A rotina de Ramiro começa bem cedo. Acorda às vinte para a cinco da manhã, toma um banho apressado para despertar, escova os dentes, toma um rápido café e sai de casa na escuridão da noite, pois o dia ainda não amanheceu. Vai até o ponto de ônibus e espera, espera e espera… Quase cinco e vinte, a lotação surge lotada… Acostumado, passa na catraca e longe da porta de descida consegue um canto para ficar. E realiza o seu exercício predileto: observar pessoas! Observa que muitas dormem tanto de pé, quanto sentadas em seus assentos. Nota que há muitos idosos no ônibus e jovens que se fingem de adormecidos para não cederem lugar aos velhinhos. Mas existem senhores e senhoras que também preferem, mesmo com o direito ao assento preferencial, ficar de pé. E as crianças? Algumas mais calmas e sonolentas, outras mais agitadas e enlouquecedoras. Pobrezinhas das mães… E dizem que só elas são felizes… Pessoas ouvindo som no último volume. Muitos empurrões, alguns que ficam na porta de descida sem necessidade, afinal nem vão descer ainda, e olha que já havia amanhecido de fato, há pouquíssimo tempo, imagine mais tarde, o caos que será a condução! Tudo isso faz parte do dia a dia de Ramiro.

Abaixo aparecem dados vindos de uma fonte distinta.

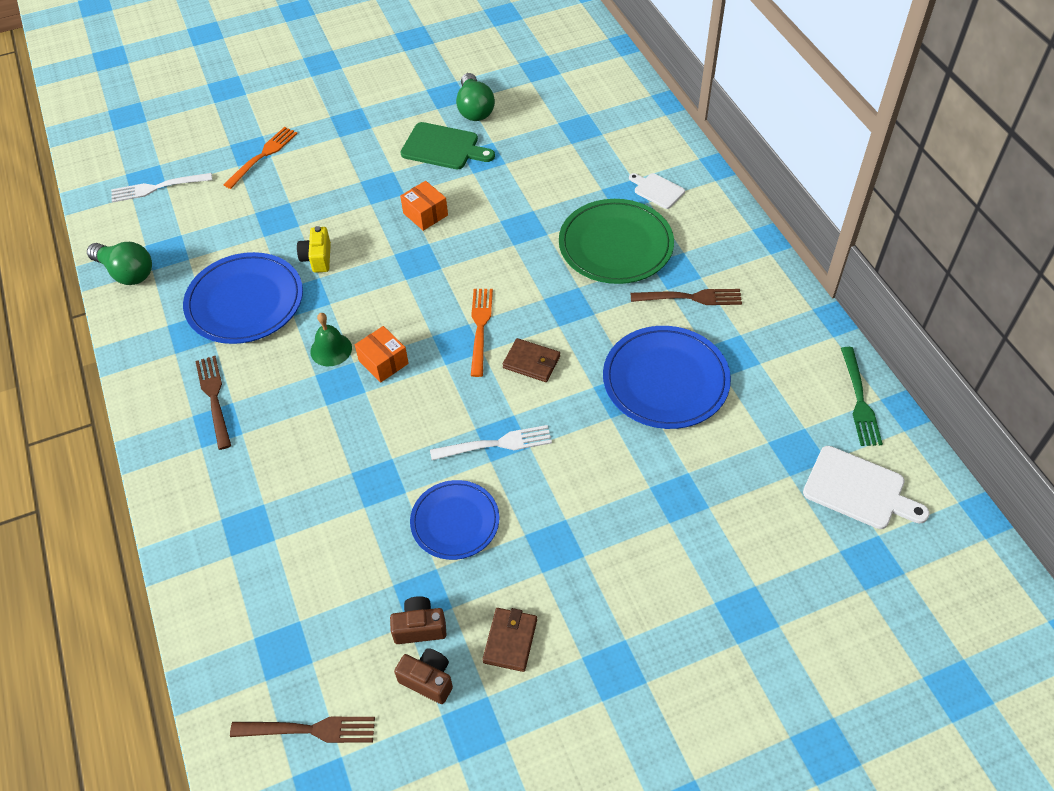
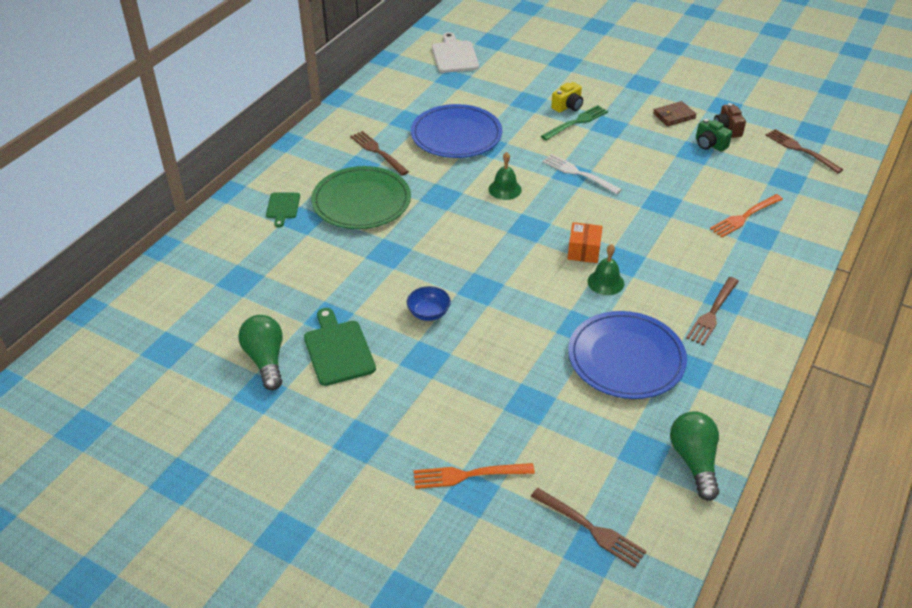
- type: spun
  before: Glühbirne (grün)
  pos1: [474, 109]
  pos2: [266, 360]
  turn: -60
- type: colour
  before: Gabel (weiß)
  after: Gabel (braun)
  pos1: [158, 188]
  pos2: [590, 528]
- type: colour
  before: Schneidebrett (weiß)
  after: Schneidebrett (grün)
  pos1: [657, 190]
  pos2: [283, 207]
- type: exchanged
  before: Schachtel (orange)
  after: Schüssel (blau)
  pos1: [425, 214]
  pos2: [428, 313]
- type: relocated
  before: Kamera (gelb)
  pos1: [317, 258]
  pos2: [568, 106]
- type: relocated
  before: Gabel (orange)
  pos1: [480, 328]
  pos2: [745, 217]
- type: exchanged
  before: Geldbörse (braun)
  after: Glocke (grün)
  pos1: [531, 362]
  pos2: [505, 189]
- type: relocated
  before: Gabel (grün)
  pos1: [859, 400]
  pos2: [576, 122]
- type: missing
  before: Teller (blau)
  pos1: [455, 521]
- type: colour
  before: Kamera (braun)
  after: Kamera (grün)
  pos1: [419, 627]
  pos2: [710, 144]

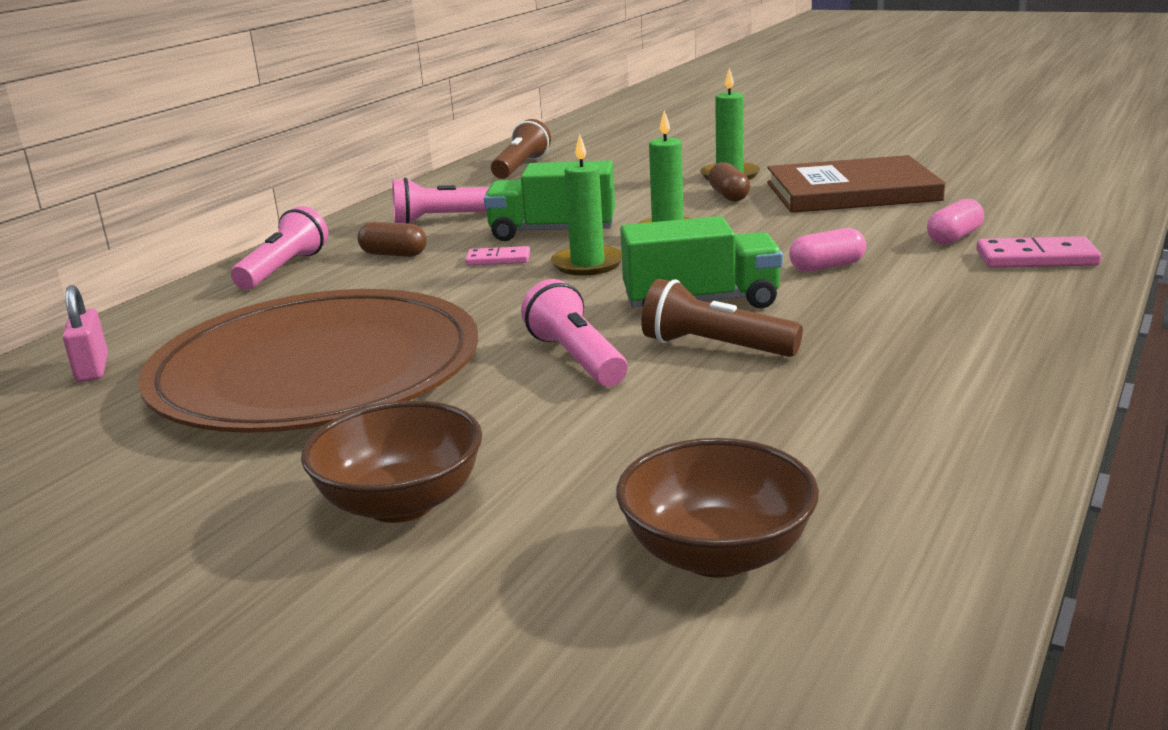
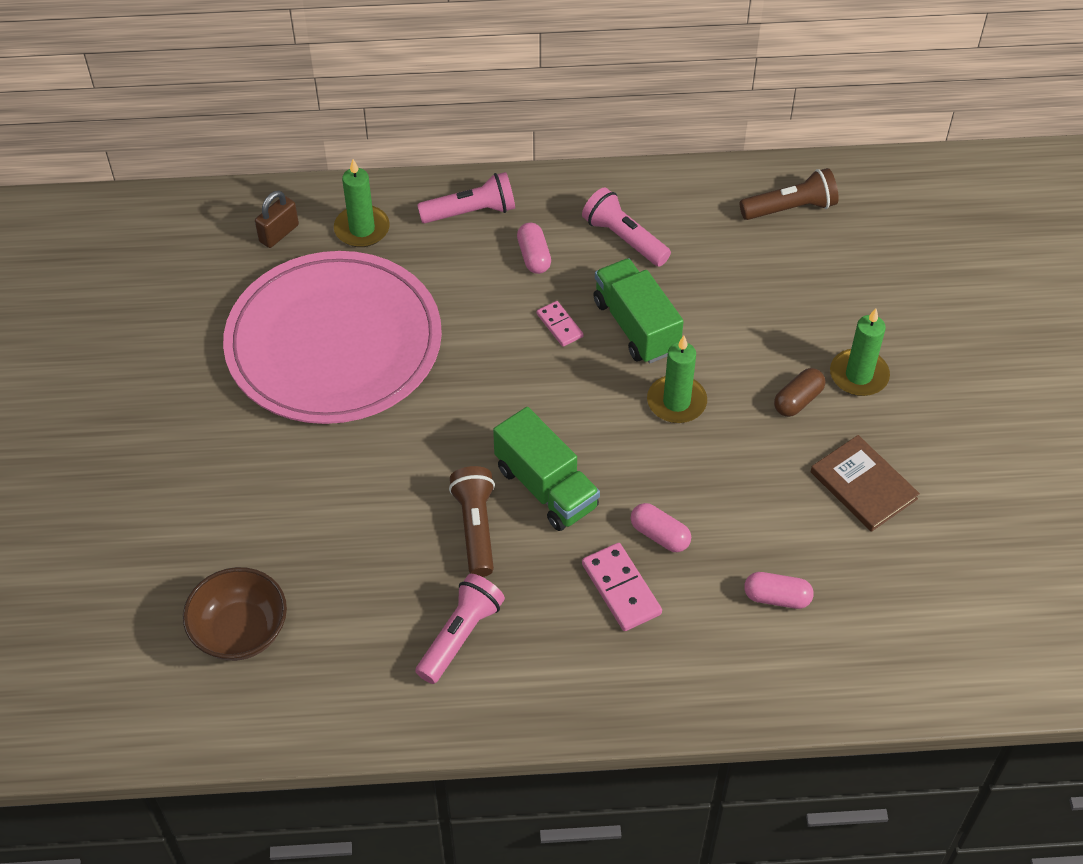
- type: relocated
  before: Kerze (grün)
  pos1: [587, 264]
  pos2: [362, 229]
- type: size
  before: Buch (braun)
  pos1: [852, 192]
  pos2: [863, 485]
  scale: 0.61
- type: colour
  before: Kapsel (braun)
  after: Kapsel (rosa)
  pos1: [394, 254]
  pos2: [534, 256]
- type: relocated
  before: Dominostein (rosa)
  pos1: [1036, 258]
  pos2: [621, 589]
- type: relocated
  before: Taschenlampe (rosa)
  pos1: [576, 358]
  pos2: [460, 635]
- type: colour
  before: Vorhängeschloss (rosa)
  after: Vorhängeschloss (braun)
  pos1: [92, 369]
  pos2: [279, 233]
- type: colour
  before: Teller (braun)
  after: Teller (rosa)
  pos1: [316, 371]
  pos2: [334, 343]
- type: missing
  before: Schüssel (braun)
  pos1: [401, 503]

Quando chega ao trabalho, encara uma rotina complicada… Trabalha no suporte técnico de uma empresa, que terceiriza serviços para uma famosa marca de televisão. Na carteira é registrado como “Analista de Atendimento ao Cliente”, apenas para enfeitar a realidade, Ramiro é operador de telemarketing. E como sofre… Atende muitas ligações, clientes que fazem perguntas absurdas, outros que reclamam demais e outros que entendem de menos. Irrita-se muitas vezes, mas sabe que precisa daquele trabalho, e reconhece que essa área não é valorizada. Porém, deveria ser, por todo o trabalho psicológico que tantos operadores têm que aguentar, com tantos pedidos, tantas urgências, tantas razões e tantas amarguras. O almoço de Ramiro é de vinte minutos apenas e nem pensar em estourar este tempo! Sua carga horária é de seis horas e vinte minutos. Mas realmente a sua necessidade grita por menos horas de trabalho, independente da remuneração…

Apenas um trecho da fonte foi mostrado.